Does Crohn's Disease cause arthritis

[Mary]

So I have been having joint pain. Had x-rays and blood work. Nothing showed up. I am not in a flare right now. Just wondering if anyone had testing to confirm arthritis related to Crohn's. I am only taking Pentasa.

 

[Lisa]

I have arthritis starting in my back...also have sacro-ileitis (AWFUL when it flares)!.....get joint pain in knees, hands, etc.....

 

[shazamataz]

Arthritis is VERY common with Crohns

 

[belle1999]

I don't have arthritis, but my doctor did tell me that is common for Crohnies to develop.

 

[Mountaingem]

I have Crohn's arthritis severe enough in a flare that I am unable to walk or get out of bed by myself. I've had X-rays and CAT scans, but it mostly shows up inflammation and fluid on the joints. The joints in my hands, feet, and knees turn deep red and swell quite large and get very hot to the touch. I am currently on Remicade for these complications.

 

[PeninsulaLil]

It's all part of the wonderful world of auto-immune disease. Crohn's and inflammation of joints and eyes is not uncommon.

Lilly

 

[Dras]

My wrists,hands, elbows, ankles, everything! So i'm thinking if it gets worse to also ask my doc to check it out. Thanx for posting this, i thought it was all in my head! Funniest of all, the meds i am taking is actually used for the treatment of arthritis... doesnt help me much though...

 

[NatalieMT]

I feel I may have the onset of joint problems. My elbows are really starting to go, one of them will no longer straighten and the pain is sometimes very intense. I've also noticed my knees have been very stiff and my fingers have started to swell again around the joints. Eeek!

 

[Crohns08]

I'm yet another crohnie with arthritis. I get it in my hands and my knees pretty bad. Sometimes I have to wear a knee brace when I attend class just to get around.

 

[mussen]

My joints have been a lot worse for a couple of weeks. I went to see my G.P last week and are waiting to see if anything shows in the bloodtests. My crohns has been flaring badly the last few weeks as well. I know its probably all connected but I hope I can find something to help with the joint pain as it's driving me crazy!!!!

 

[Keona]

Hi Mary,
I have sacroilietis as well. I had x-rays and physiotherapy to confirm it, but physio doesn't really do much. Hope your pain gets better. You know your body best, if you think that's what it is, you're probably right.

 

[Mountaingem]

For me the Methotrexate and especially Remicade have helped eased the pain and swelling in my joints. The doc also prescribes Meloxicam for inflammation but it is and NSAID so sometimes it will irritate the Crohn's. Prednisone works, too, but long term the Remicade is definitely the way to go, for bowel and joints.

 

[GoJohnnyGo]

I too have sacroiliitis (inflamation at the base of the spine). Namely, it's Ankylosing Spondylitis. Incidentally adjacent to inflamed intestine. It's all part of the same deal. Auto-immune issues manifest themselves in many ways.

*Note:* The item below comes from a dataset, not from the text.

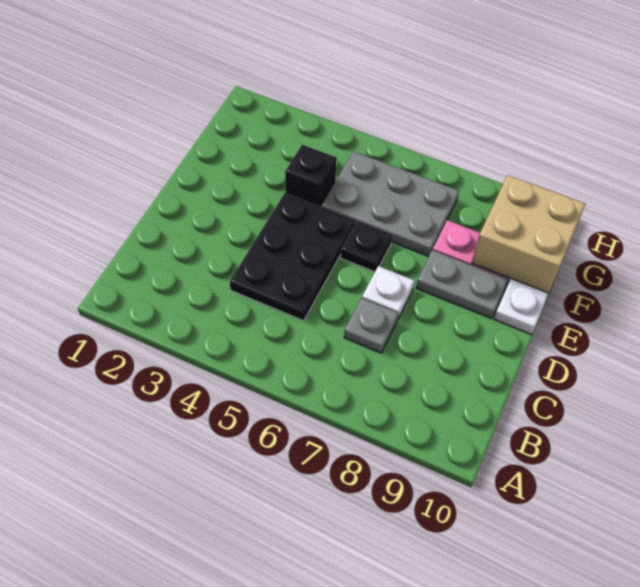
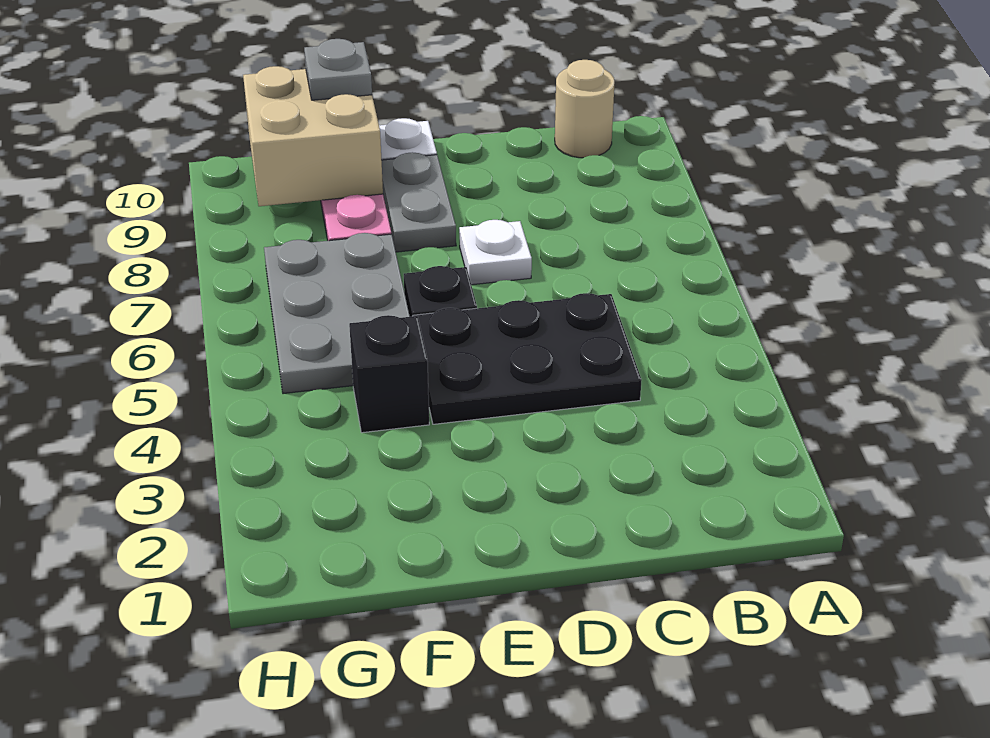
none -> tan round brick B10 level 1
grey plate C7 level 1 -> grey plate F10 level 3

Absolutely Rheumatoid Arthritis is associated with Crohn's and UC.

Of course, the patient needs to do their part. Adapting a more active lifestyle goes a long way. Easier said than done, but truthful nonetheless.

 

[Becca]

Hi, I see this is an old thread... but I wanted to comment on the "adapting a more active lifestyle" concept. I'm an active younger person... and I've struggled with JRA my whole life, then whammo, all of the junk that was apparently crohns. I burst my L5 disk and ended up with a laminectomy for spinal stenosis from a canoe trip... lol, being active def keeps me feeling more positive, but it's never kept my stupid body from breaking down..... wish it would.

 

[tmgread]

Mary, my daughter has Crohn's and ankylosing spondlitis. Her arthritis does not show up on x-ray, but MRI shows the inflammation.